Anyway, she says how they’d debate the feminist student group, and the topic of “common ground” would come up. The feminists would insist they wanted to “reduce” abortions and ask for “common ground.” The ATA people would say, “Sure!”
Then the feminists would suggest they get together on a condom drive. “Uh, we’re opposed to condoms, too,” replied ATA, and the feminists were baffled, and called them hypocrites. I don’t recall if ATA suggested to the feminists that they get together to promote chastity.
The claim is often made that pro-lifers are hypocrites for opposing contraception, but two wrongs don’t make a right; the ends don’t justify the means. The claim is especially made regarding AIDS and other STDs that condoms are, in that case, “pro-life” for avoiding spread of disease. John Paul II addresses both of these objections in Evangelium Vitae.
Last year, when Obama was the clear winner of the Democratic nomination, and shortly before Douglas Kmiec made his notorious endorsement of Obama, Obama’s “Catholic Outreach” was made up of the “usual suspects” like Ted Kennedy and one of his nieces. They had an exchange of “open letters” with Bill Donohue. Donohue had urged Obama to pick some “real” Catholics as his outreach if he really wanted to win the Catholic vote, and not these abortion supporters.
They responded by calling Donohue a hypocrite, saying he was engagnig in “anti-Catholicism” by criticizing fellow Catholics, and that proclaiming Catholics must be loyal to the Pope is just baiting anti-Catholicism. They also insisted that they were not “pro-abortion,” but wanted to “reduce abortion”: the claim made by Obama, Catholics United, etc.

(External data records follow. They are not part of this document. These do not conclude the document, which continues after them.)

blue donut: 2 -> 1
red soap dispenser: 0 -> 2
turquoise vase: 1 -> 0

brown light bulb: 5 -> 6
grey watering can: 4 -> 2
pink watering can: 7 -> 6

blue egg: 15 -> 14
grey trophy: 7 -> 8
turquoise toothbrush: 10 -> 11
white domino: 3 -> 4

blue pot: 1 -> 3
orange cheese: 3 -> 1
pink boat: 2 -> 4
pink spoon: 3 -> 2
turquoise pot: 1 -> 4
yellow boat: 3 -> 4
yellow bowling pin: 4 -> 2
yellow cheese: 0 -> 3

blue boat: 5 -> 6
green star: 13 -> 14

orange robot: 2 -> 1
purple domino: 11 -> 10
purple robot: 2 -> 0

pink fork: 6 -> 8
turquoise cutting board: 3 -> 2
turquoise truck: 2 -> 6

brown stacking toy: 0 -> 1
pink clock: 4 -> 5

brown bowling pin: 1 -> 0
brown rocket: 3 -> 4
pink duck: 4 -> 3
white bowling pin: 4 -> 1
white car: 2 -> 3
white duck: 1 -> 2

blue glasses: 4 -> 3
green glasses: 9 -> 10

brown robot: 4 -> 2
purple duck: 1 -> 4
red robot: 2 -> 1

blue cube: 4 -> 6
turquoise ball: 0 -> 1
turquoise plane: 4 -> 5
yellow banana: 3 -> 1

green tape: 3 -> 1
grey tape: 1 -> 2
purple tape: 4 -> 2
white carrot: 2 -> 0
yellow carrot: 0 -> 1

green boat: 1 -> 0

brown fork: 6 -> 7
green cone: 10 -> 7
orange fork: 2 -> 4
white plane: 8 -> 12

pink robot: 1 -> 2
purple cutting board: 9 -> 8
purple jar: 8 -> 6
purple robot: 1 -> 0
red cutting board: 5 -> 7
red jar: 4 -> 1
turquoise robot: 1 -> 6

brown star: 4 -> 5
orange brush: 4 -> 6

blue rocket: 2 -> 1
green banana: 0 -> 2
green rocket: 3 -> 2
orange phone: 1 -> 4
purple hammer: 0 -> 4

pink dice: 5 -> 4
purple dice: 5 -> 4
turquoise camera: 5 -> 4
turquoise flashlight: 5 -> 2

Only problem with this is *how* they want to “reduce” abortions. Obama, of course, makes no secret of the fact that he thinks artificial contraception is the way to “reduce” abortion. And while people like Doug Kmiec and Chris Korzen skate the issue, the original Obama Catholics like Ted Kennedy make no bones about it. Let’s recall that it was Ted Kennedy who railroaded the Robert Bork nomination because of Bork’s position on Griswold v. Connecticut and artificial contraception.
These people try to say, “We’re anti-abortion, but we’re pro-contraception,” as if that’s OK, as if that is not just as much a violation of both Catholic teaching and the Natural Law (whether you look to the teachings of other religions or even the behavior of animals, Natural Law favors reproduction).
Yet, the evidence is just the opposite. Rising tolerance of contraception is always followed by rising tolerance of abortion. Liberals insist that chastity education doesn’t work, yet they specifically credit “the Pill” with the so-called Sexual Revolution. Even the Supreme Court acknowledged in Planned Parenthood v. Casey that legalized abortion is necessary so long as contraception is legal. Kissinger acknowledged it in NSSM-200, and said that, if his plan for depopulation of third world countries was to work, then tolerance of abortion needed to be promoted in the US (and that both had to happen under the euphemism of “choice” to create the illusion that the entire thing was not being engineered by the government).
In 1998, Phil Lawler wrote a column talking about how accurate Paul VI’s predictions in Humanae Vitae had been: how the 30 years since the encyclical had proven that societal acceptance of contraception encourages immoraliity and undermines the family.
He has recently reprinted that column in the light of Obama’s speech at Notre Dame, to reemphasize that contraception does not reduce abortions and that it only creates greater evils.